The evidence says no to all the above. Politicians in state and federal government take more control away from parents and teachers every day. Teachers are regulated to death, and are forced to yield class time to mandated tests imposed by politicians. Schools cannot attract enough teachers because of poor compensation. Every day, decisions are being made in courtrooms regarding whether God, butter knives, uniforms, and sex-ed are allowed in schools. When these court decisions conflict with a parents' wishes, the only recourse is to spend additional money and effort to move to a different school district, pay a tuition to a private school, or home school; hardly a fair choice.
Despite the Supreme Court ruling on vouchers, this decision alone does not unchain parents and teachers. We are still controlled by a bureaucracy that will continue to operate as-is until we change legislation. It takes the right people in office to push through the changes necessary to make choice a reality. This November, take an act of political courage, and put people in office who will restore liberty; vote Libertarian!
Yours in Liberty,
Patrick J. Dixon
Chair,
Travis County Libertarian Party
Constitution Crisis
Dear Editor:
It is good that our federal and local governments are taking steps to prevent another terrorist attack. However, our civil liberties are slowly being taken away in the name of security. Our government should not have the power to hold military tribunals where defendants who are U.S. citizens cannot appeal decisions to a civilian court. Our government should not have the power to hold military tribunals that can be held in secret. Our government should not be holding the alleged "dirty bomb" suspect in custody for an indefinite amount of time, with the possibility of no trial in court. Especially as a U.S. citizen, as it is unconstitutional. And he shouldn't even be considered for prosecution under the military tribunal, the military tribunal that supposedly will not try U.S. citizens. The federal government has given an enormous amount of power to itself, the military, the FBI, the CIA, etc., since September 11. Yes, we need to try our best to prevent another attack. But this does not mean we should lose our heads and throw the Constitution out the window. And we should not throw out our system of checks and balances either. But I see this happening as the government wants more accountability.
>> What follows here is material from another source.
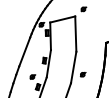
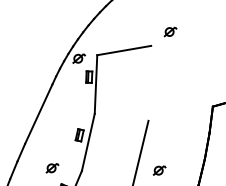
line: (75, 33) -> (149, 82), removed

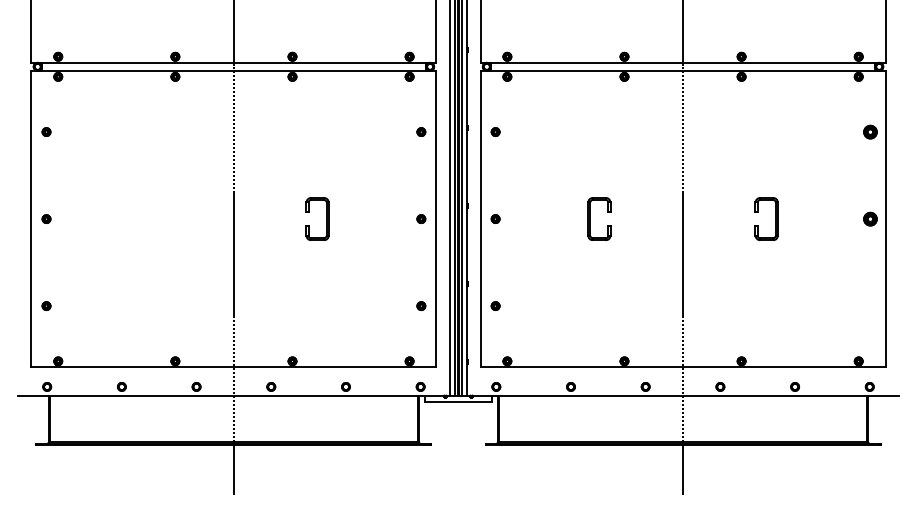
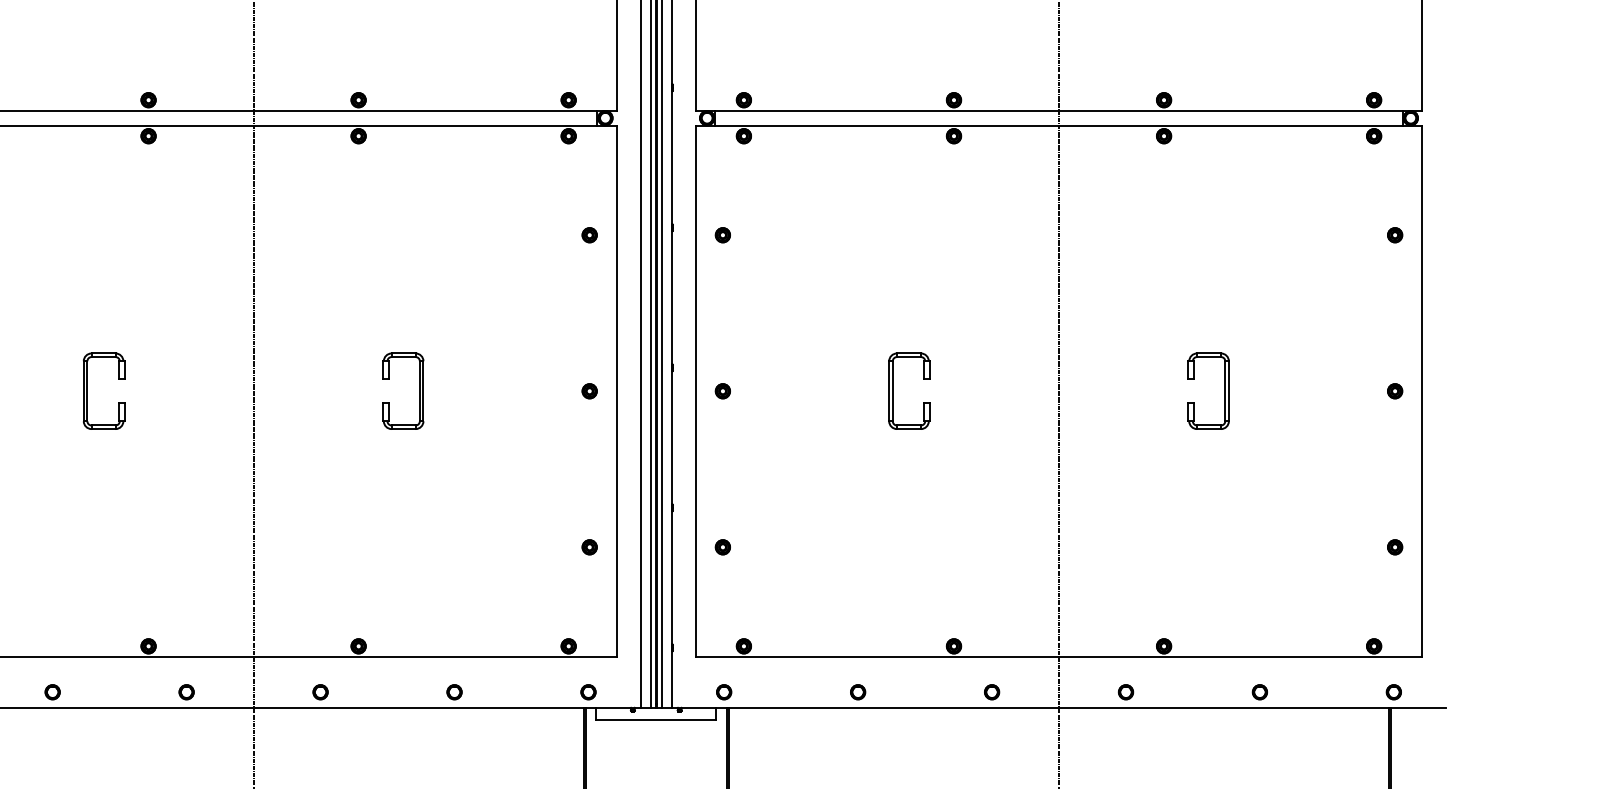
part: (870, 131) -> (1395, 234), size x0.62
part: (141, 218) -> (87, 390), added
part: (870, 218) -> (1395, 390), size x0.62
part: (870, 305) -> (1395, 546), added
If ever there was a time to uphold the Constitution, it is now. Our government already doesn't seem to be too concerned about staying within the limits of the Constitution. That is a very dangerous situation. I hate to think right now about where our country will be in five, 10, 20 years. I urge those of you readers who agree with me to be courageous and be the dissenting voice that we need right now and stand up for our rights, for what is right.
Sincerely,
Chelsea Rivera
Another Cover-Up
Editor:
Rep. Cynthia McKinney (D-Ga.) has introduced a bill for a congressional probe of the Israeli attack on a U.S. surveillance ship in international waters on June 8, 1967. Israel claimed it was an accident, but survivors describe it as a deliberate attempt to sink the ship and kill all aboard.
McKinney said that "for over 75 minutes the Israeli forces attacked ... killing 34 Americans and wounding 172 ... with over 55% of the crew dead or wounded, they somehow managed to keep the ship afloat after being hit by over 1,000 rounds of rocket, cannon, machine gun, napalm, and torpedo hits."
For over 35 years Israel, the U.S. government, and the media have covered-up the story and Americans have not been informed. But now a documentary video, Loss of Liberty, tells the story and is available to veterans groups and individuals for $25 on the Internet.